Abstract

In biomedical and epidemiological studies, gene-environment (G-E) interactions play an important role in the etiology and progression of many complex diseases. In ultra-high-dimensional survival genomic data, two common approaches (marginal and joint models) are proposed to determine important interaction biomarkers. Most existing methods for detecting G-E interactions (marginal Cox model and marginal accelerated failure time model) are limited by a lack of robustness to contamination/outliers in response outcome and prediction biomarkers. In particular, right-censored survival outcomes and ultra-high-dimensional feature space make relevant feature screening even more challenging. In this paper, we utilize the non-parametric Kendall's partial correlation method to obtain pure correlation to determine the importance of G-E interactions concerning clinical survival data under a marginal modeling framework.

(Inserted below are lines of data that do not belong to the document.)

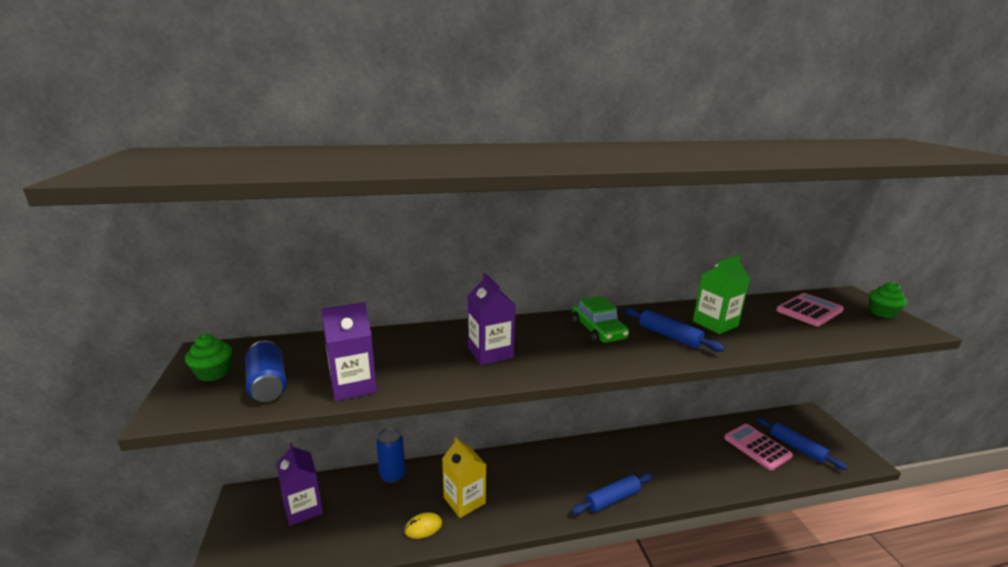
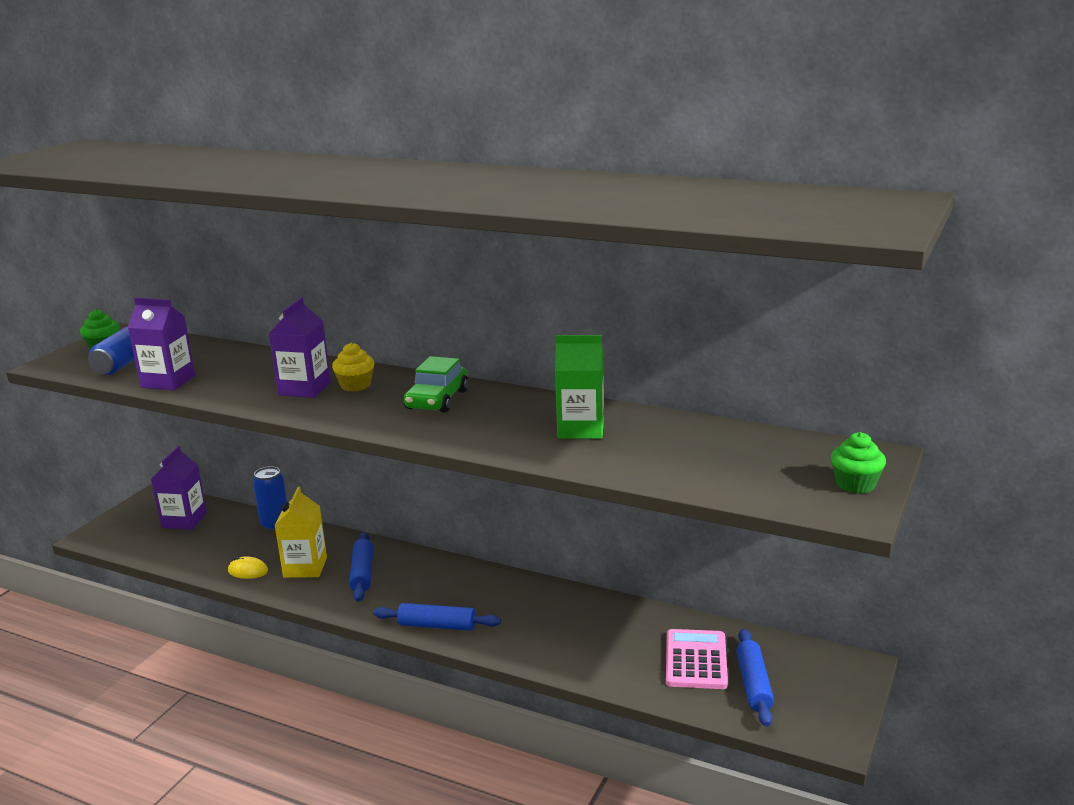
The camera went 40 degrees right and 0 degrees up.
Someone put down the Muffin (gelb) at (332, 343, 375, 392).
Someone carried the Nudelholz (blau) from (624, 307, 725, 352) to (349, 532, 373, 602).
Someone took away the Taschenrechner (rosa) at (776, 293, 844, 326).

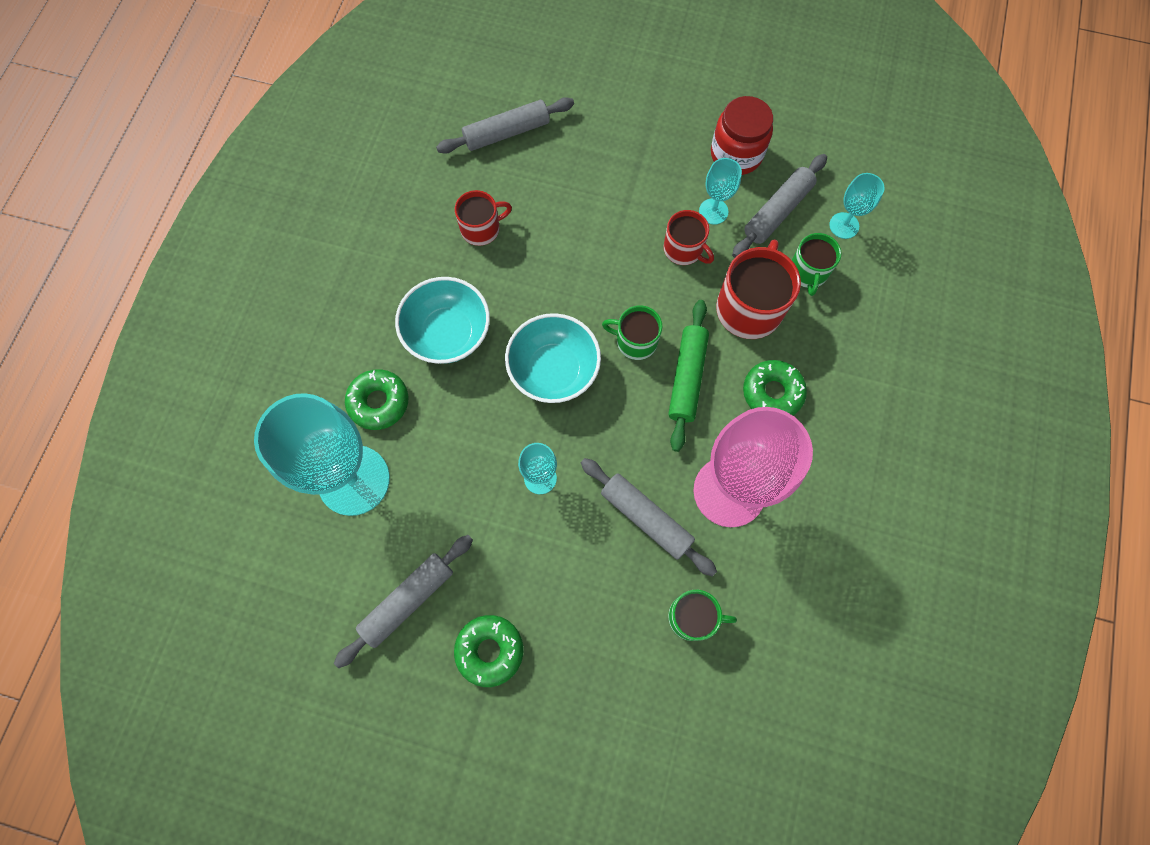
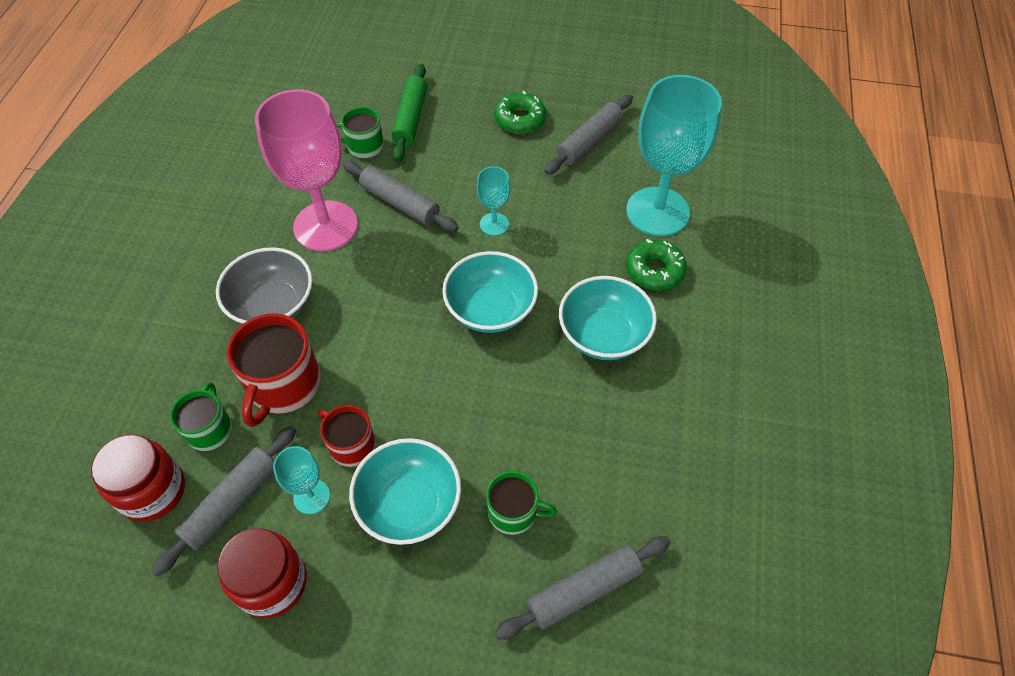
The camera went 175 degrees right and 15 degrees down.
Someone swapped the Kelch (türkis) at (829, 173, 884, 239) for the Einmachglas (rot) at (91, 434, 185, 521).
Someone swapped the Donut (grün) at (743, 360, 807, 415) for the Schüssel (grau) at (216, 247, 312, 324).
Someone put down the Schüssel (türkis) at (349, 438, 461, 545).
Someone carried the Nudelholz (grün) from (668, 300, 709, 452) to (392, 64, 427, 162).
Someone carried the Tasse (grün) from (602, 305, 662, 360) to (486, 471, 557, 535).
Someone took away the Tasse (rot) at (455, 190, 512, 246).

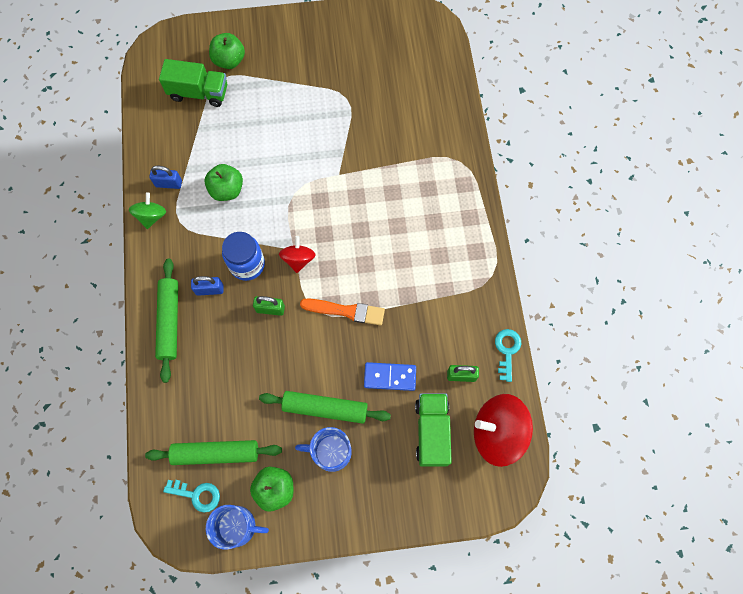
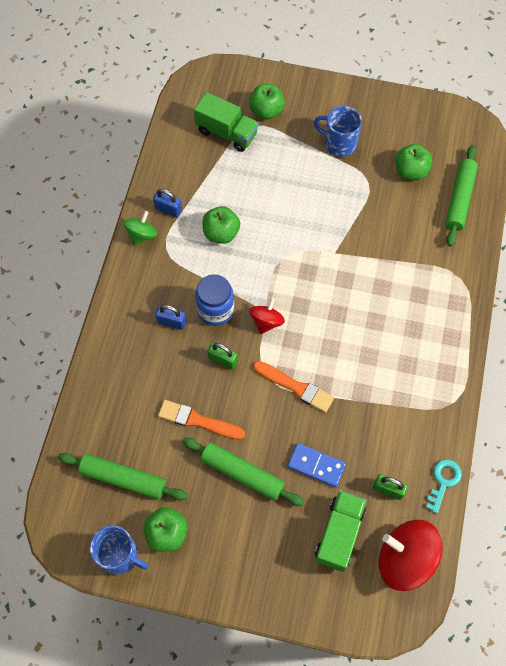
The camera went 20 degrees right and 5 degrees down.
Someone put down the Pinsel (orange) at (158, 400, 245, 440).
Someone carried the Tasse (blau) from (295, 427, 352, 472) to (314, 106, 362, 157).
Someone put down the Apfel (grün) at (395, 144, 433, 180).
Someone carried the Nudelholz (grün) from (155, 259, 178, 383) to (445, 145, 478, 247).
Someone took away the Schlüssel (türkis) at (163, 480, 220, 513).

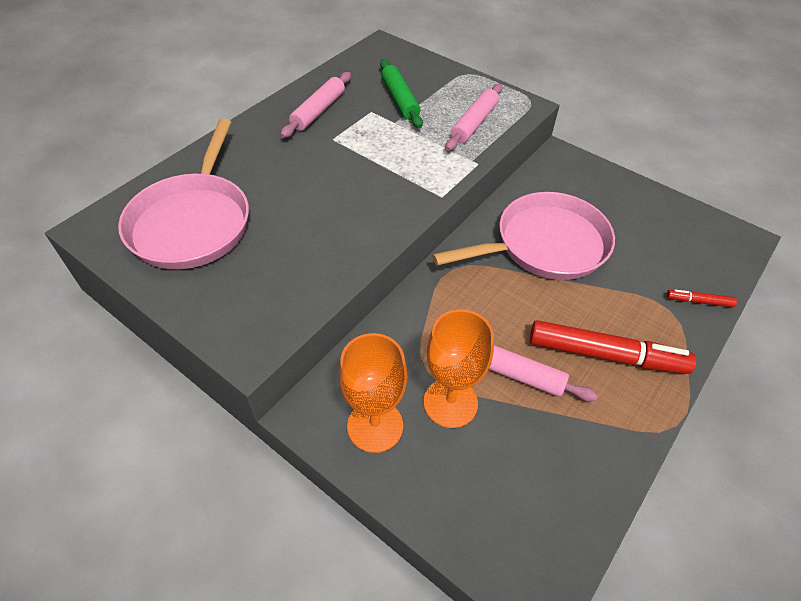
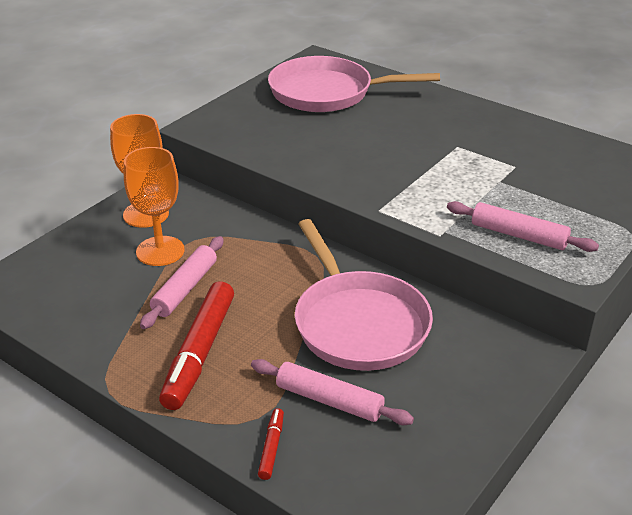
The camera went 90 degrees right and 15 degrees down.
Someone carried the Nudelholz (rosa) from (280, 72, 351, 138) to (251, 359, 414, 425).
Someone took away the Nudelholz (grün) at (380, 59, 423, 128).

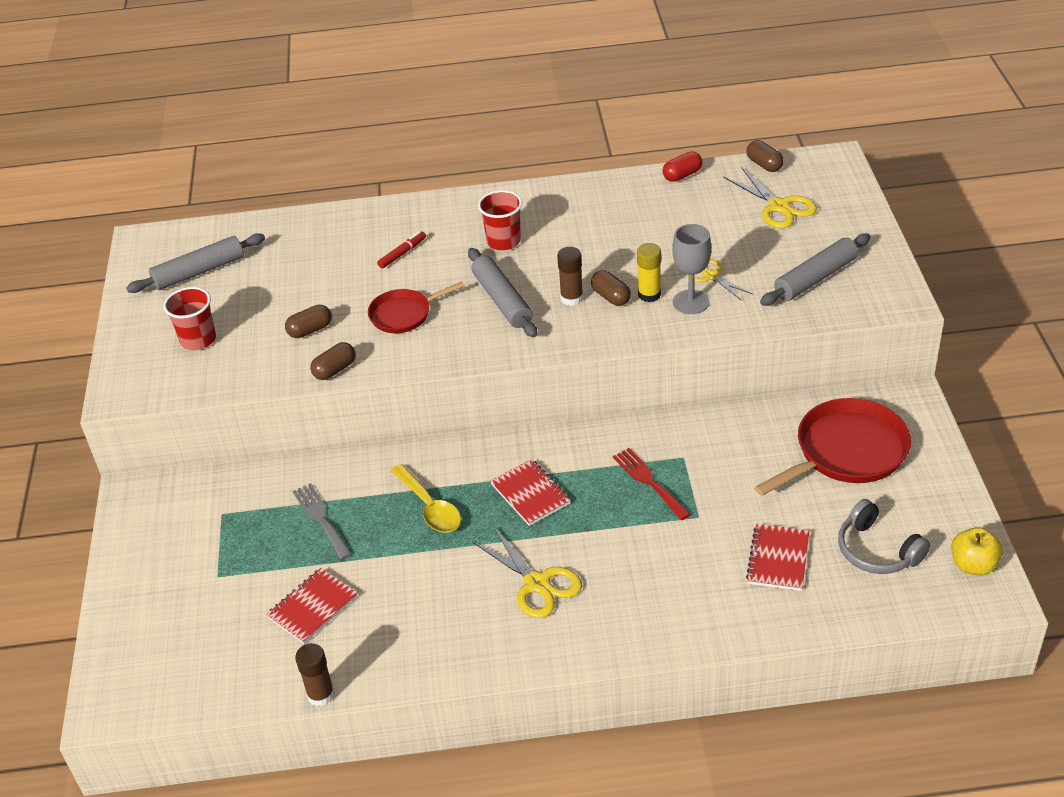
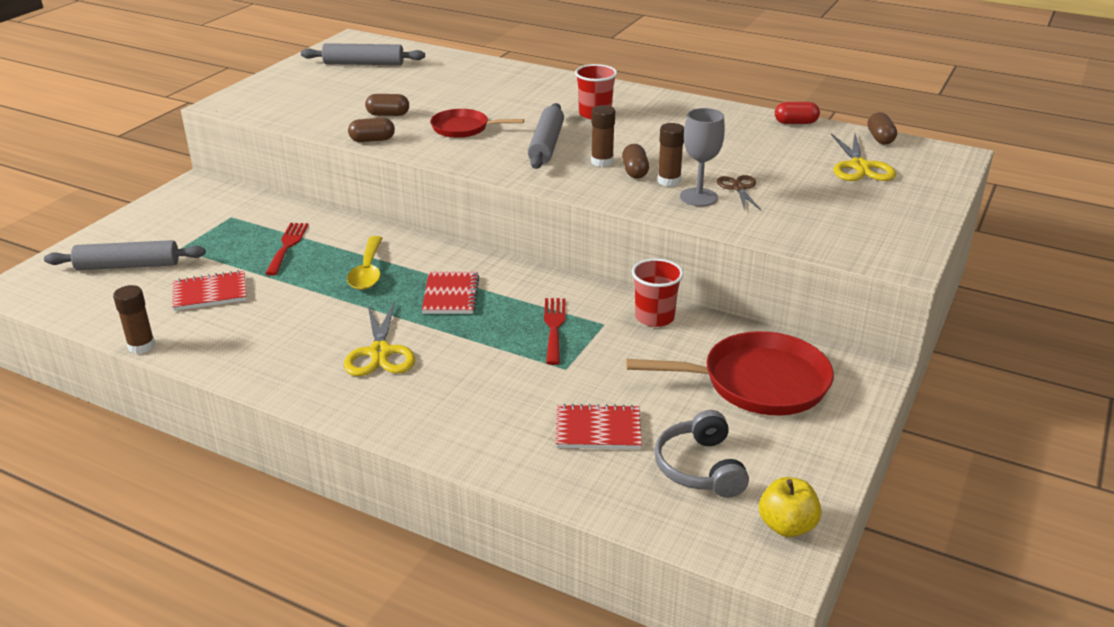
The camera went 30 degrees right and 10 degrees down.
Someone carried the Nudelholz (grau) from (760, 233, 870, 306) to (44, 240, 206, 270).
Someone repainted the Gabel (grau) at (293, 483, 352, 560), which became the Gabel (rot) at (265, 223, 309, 276).
Someone rotated the Notizbuch (rot) at (746, 524, 809, 591) by 45 degrees clockwise.
Someone carried the Becher (rot) from (163, 287, 216, 350) to (632, 259, 683, 327).
Someone repainted the Klebestift (gelb) at (637, 243, 661, 302), which became the Klebestift (braun) at (658, 123, 684, 187).
Someone repainted the Schere (gelb) at (687, 259, 753, 301), which became the Schere (braun) at (717, 175, 761, 211).
Someone took away the Filzstift (rot) at (377, 231, 426, 269).

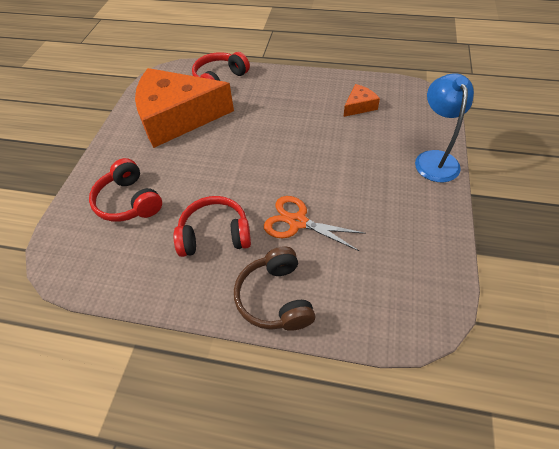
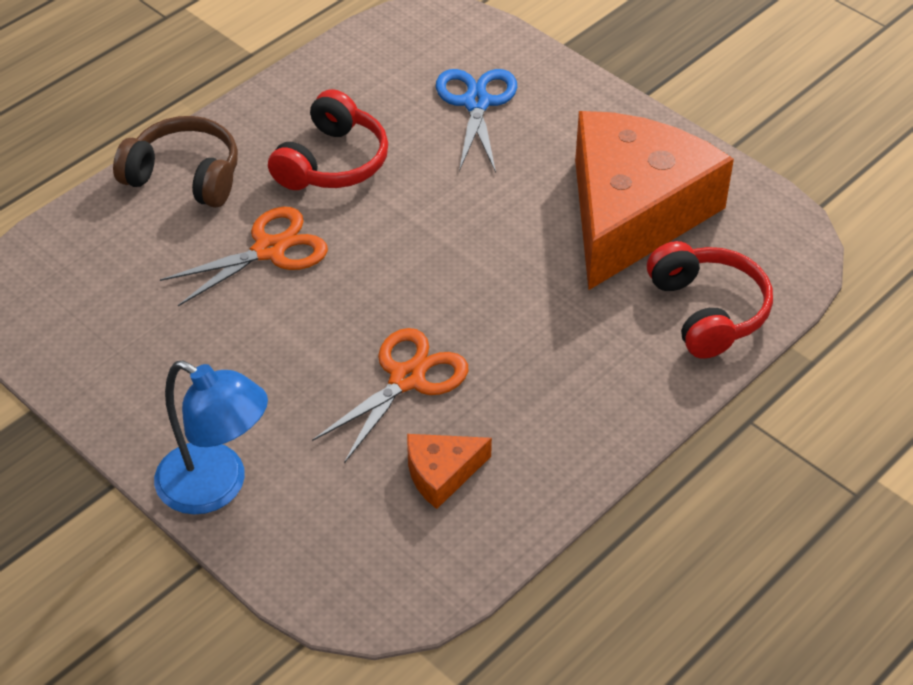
The camera went 120 degrees right and 5 degrees down.
Someone put down the Schere (orange) at (312, 328, 468, 463).
Someone rotated the Käse (orange) at (343, 84, 380, 117) by 75 degrees clockwise.
Someone swapped the Kopfhörer (rot) at (89, 158, 162, 222) for the Schere (blau) at (436, 69, 517, 173).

A series of simulated scenarios are conducted to compare the performance of our proposed method (Kendall's partial correlation) with some commonly used methods (marginal Cox's model, marginal accelerated failure time model, and censoring quantile partial correlation approach). In real data applications, we utilize Kendall's partial correlation method to identify G-E interactions related to the clinical survival results of patients with esophageal, pancreatic, and lung carcinomas using The Cancer Genome Atlas clinical survival genetic data, and further establish survival prediction models. Overall, both simulation with medium censoring level and real data studies show that our method performs well and outperforms existing methods in the selection, estimation, and prediction accuracy of main and interacting biomarkers. These applications reveal the advantages of the non-parametric Kendall's partial correlation approach over alternative semi-parametric marginal modeling methods. We also identified the cancer-related G-E interactions biomarkers and reported the corresponding coefficients with p-values.